Zero to One (Peter Thiel)


Many things have been written about Peter Thiel’s book, Zero to One, and I thought it was about time I should read it. Thiel is interesting because he and I have so many similarities: we both studied philosophy in college, we both went to law school, we both clerked for a judge, we both worked in a law firm, we are both chess masters, and we both went on to found a company and make billions of dollars. Ok, the last two are not true. I do love chess, but given the way I’m playing recently, the likelihood of me being a chess master is probably less than my likelihood of becoming a billionaire. Given our similarities, though, Peter Thiel has paved the way for me. Perhaps there is Thiel-like success in my future, too.

Thiel’s book, co-written with Blake Masters, is derived from notes that Masters took during a course that Thiel taught in 2012 at Stanford on startups. The title of the course, “Computer Science 183: Startup,” would not have convinced me to take it during law school. It may not even convince me today. But now I’m glad we have the book because Thiel’s wisdom can be spread to the hoi polloi that did not attend an obscure-sounding course at Stanford Law School in 2012. On to the book…

The book outlines seven questions for every business, which are worth repeating here:Image result for zero to one

  1. The Engineering Question–Can you create breakthrough technology instead of incremental improvements?
  2. The Timing Question–Is now the right time to start your particular business?
  3. The Monopoly Question–Are you starting with a big share of a small market?
  4. The People Question–Do you have the right team?
  5. The Distribution Question–Do you have a way to not just create but deliver your product?
  6. The Durability Question–Will your market position be defensible 10 and 20 years into the future?
  7. The Secret Question–Have you identified a unique opportunity that others don’t see?

These are all worthwhile questions, and Thiel does an admirable job of identifying why each of them must be answered affirmatively for a successful business. The two questions that hit me the hardest were the first, third, and seventh. The other questions have been asked many times before. Jim Collins wants you to get the right people on the bus. Everyone knows this is necessary to building a good team and a good business. But for me, the most striking questions were about the impact your business will have.

In the Engineering Question, Thiel asks whether you are changing the game, improving the world, or, in Seth Godin‘s phrase, “causing a ruckus.” If your business does not bring something new to the world, it is at best an incremental improvement of some old technology. That may be useful and good for the world, but it does not create a breakthrough. The auto industry has made many improvements since the Model T, but Tesla changed the conversation altogether.

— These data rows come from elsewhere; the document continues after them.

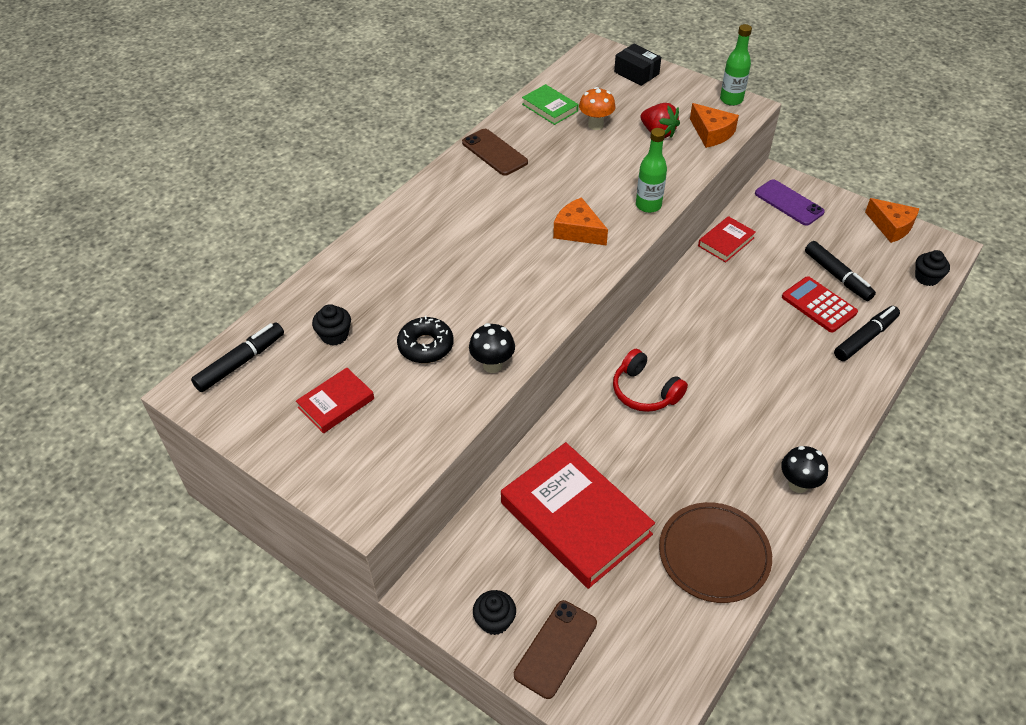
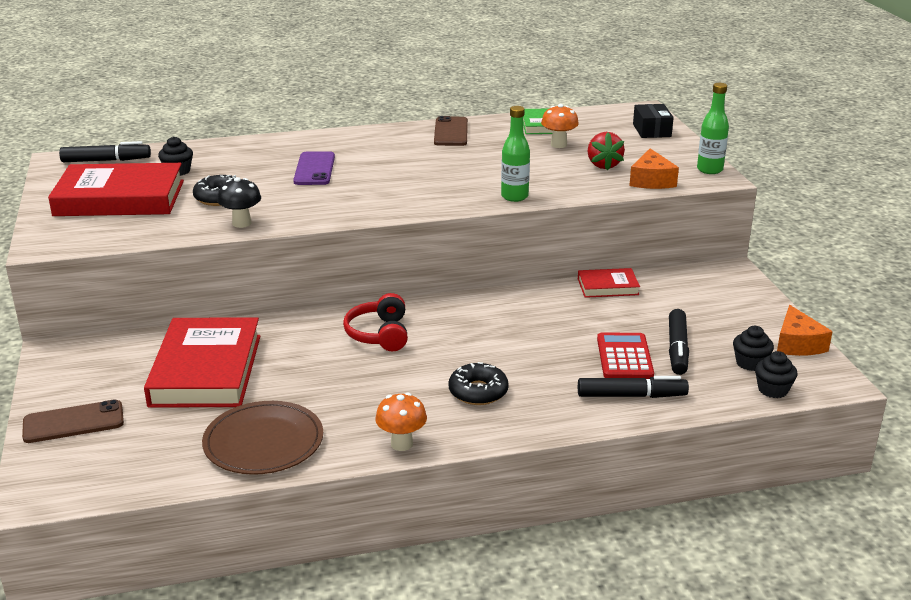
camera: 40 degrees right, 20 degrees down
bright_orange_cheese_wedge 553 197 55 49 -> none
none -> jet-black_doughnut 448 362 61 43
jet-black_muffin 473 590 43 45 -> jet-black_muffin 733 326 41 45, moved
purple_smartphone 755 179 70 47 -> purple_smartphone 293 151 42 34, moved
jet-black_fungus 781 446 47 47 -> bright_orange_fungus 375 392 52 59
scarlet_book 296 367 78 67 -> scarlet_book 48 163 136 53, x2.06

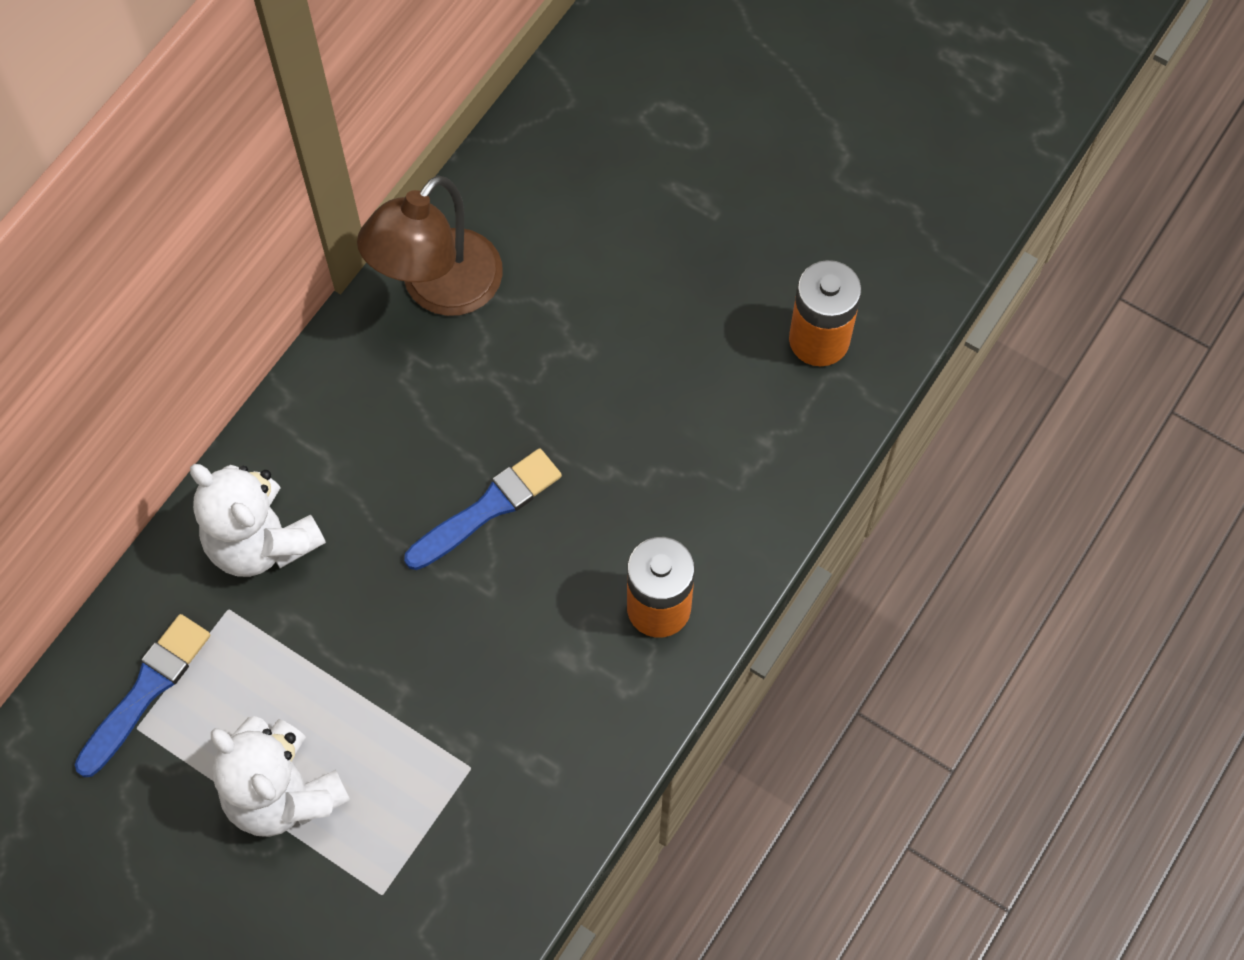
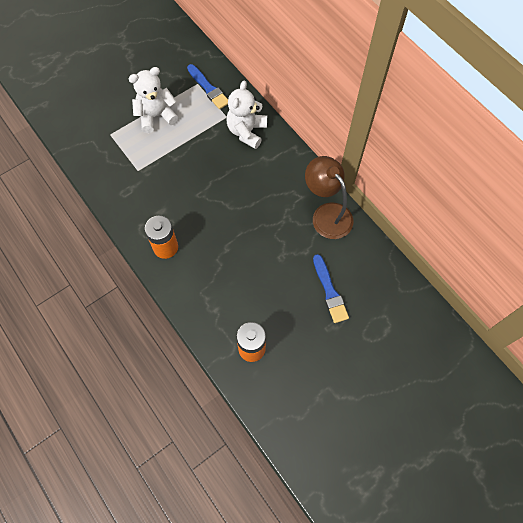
camera: 110 degrees right, 0 degrees up
blue_paintbrush 404 448 158 122 -> blue_paintbrush 313 254 36 69, moved
pure_white_teddy_bear 190 464 136 113 -> pure_white_teddy_bear 226 81 41 68, 45 degrees counterclockwise

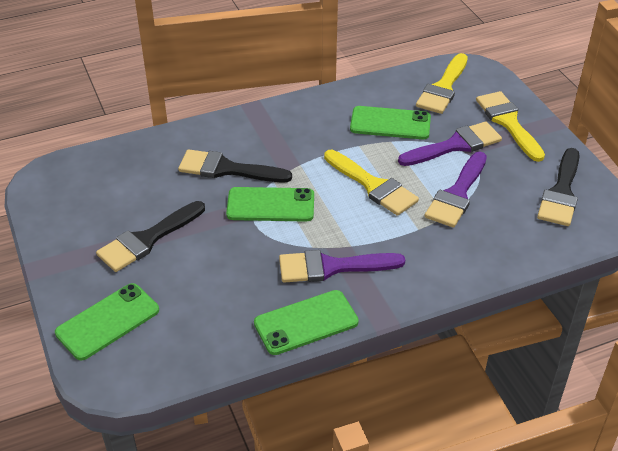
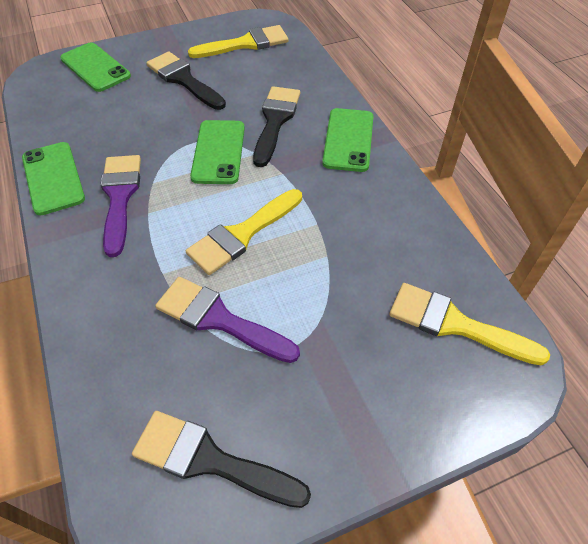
camera: 90 degrees right, 10 degrees up
purple_paintbrush 398 122 104 44 -> none
leaf-green_smartphone 350 106 81 33 -> leaf-green_smartphone 322 108 51 64, moved
yellow_paintbrush 476 91 69 71 -> yellow_paintbrush 188 25 101 33, moved

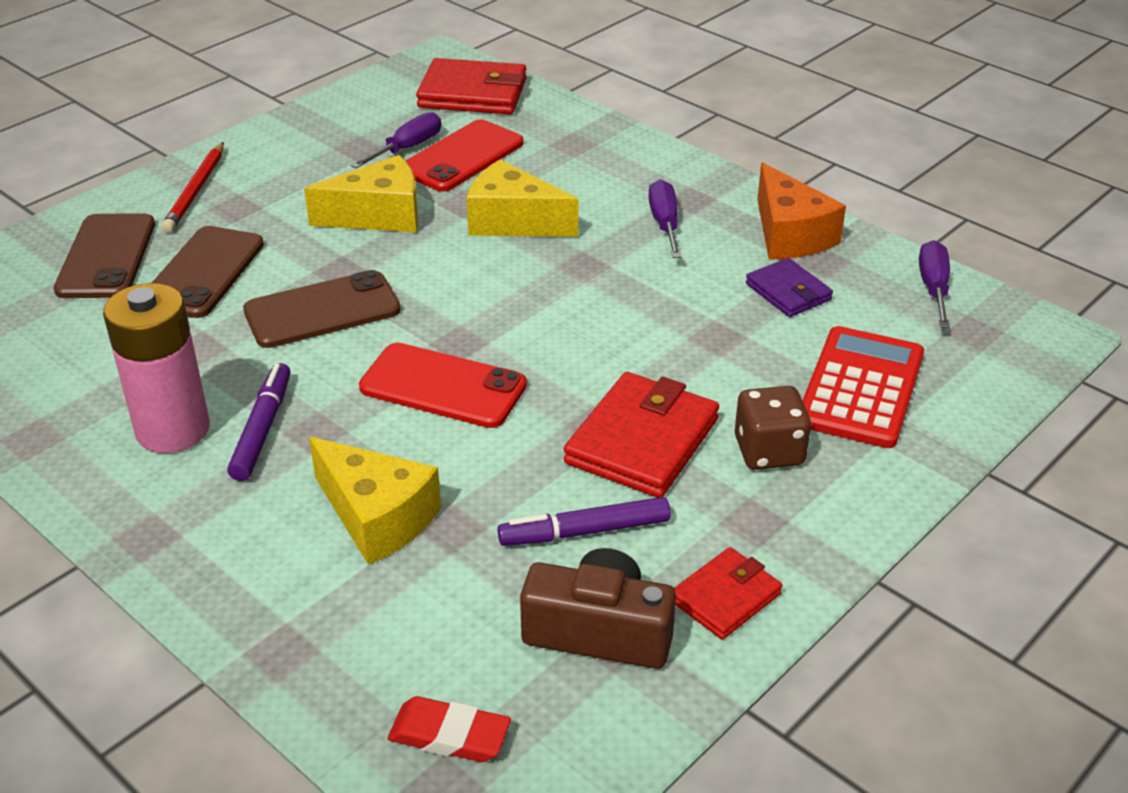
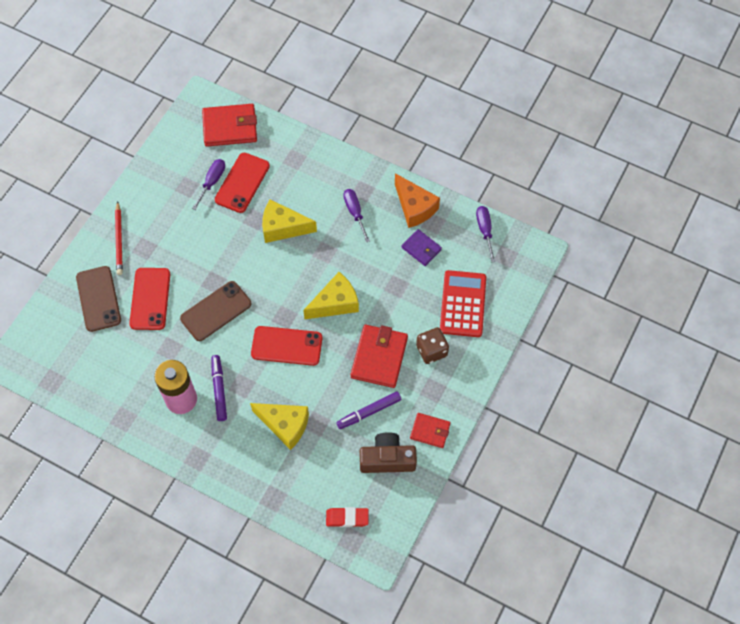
camera: 15 degrees left, 25 degrees up
yellow_cheese_wedge 304 155 114 77 -> yellow_cheese_wedge 303 272 56 47, moved
brown_smartphone 152 226 112 92 -> scarlet_smartphone 129 268 41 62
scarlet_billfold 674 547 108 93 -> scarlet_billfold 410 413 41 35, 75 degrees clockwise

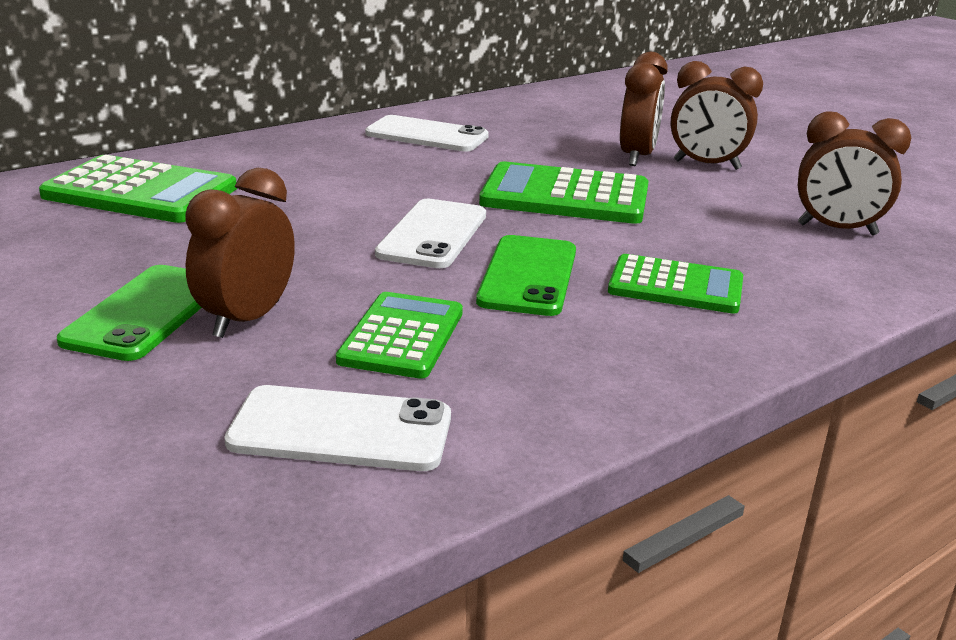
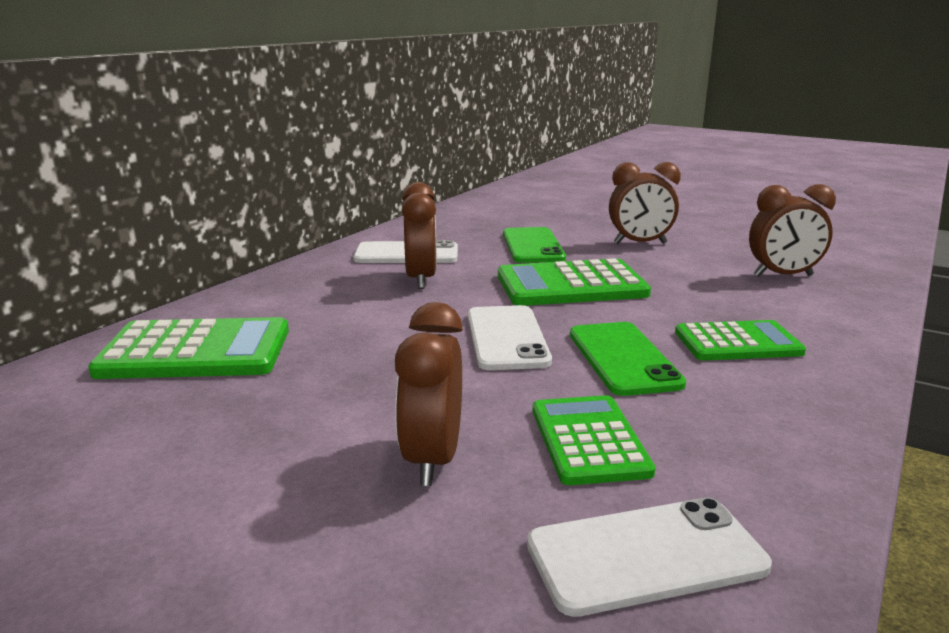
camera: 20 degrees left, 5 degrees down
leaf-green_smartphone 57 265 145 96 -> leaf-green_smartphone 503 227 63 36, moved
brown_bedside_clock 620 52 48 114 -> brown_bedside_clock 402 182 35 107, moved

The Monopoly Question also made me think. This is the idea that you need to be a big fish in a small pond, to be the major player in a market. To do this, you get into the market late and take over. What I struggle with here, and with the Secret Question, is not the question or theory itself. I understand and agree with those. What is difficult is finding that market, identifying a unique opportunity. I’m a lawyer. I went to school, I listened, I studied, I got good grades. I’m a self-described “rule-follower.” So for me, it is particularly difficult to break out of the mold–or even think of a business that may be outside the norm enough so as to be useful and to have monopoly potential. I keep thinking, but it is difficult.

Thiel’s book, I think, should be read in conjunction with the Manifesto of his company, Founders Fund. The Manifesto discusses specific opportunities and developments in specific industries that help to round out Thiel’s discussion in Zero to One.

I’ve been thinking for some time now of how I can start a business and break out of the work-a-day world to do something really great. Thiel helped clarify a lot of things for me and I think this is a worthwhile read for anyone in the same position. If you are thinking of creating a business or finding ways to improve your current business, put Zero to One on your reading list and see how you can implement the principles in your own life.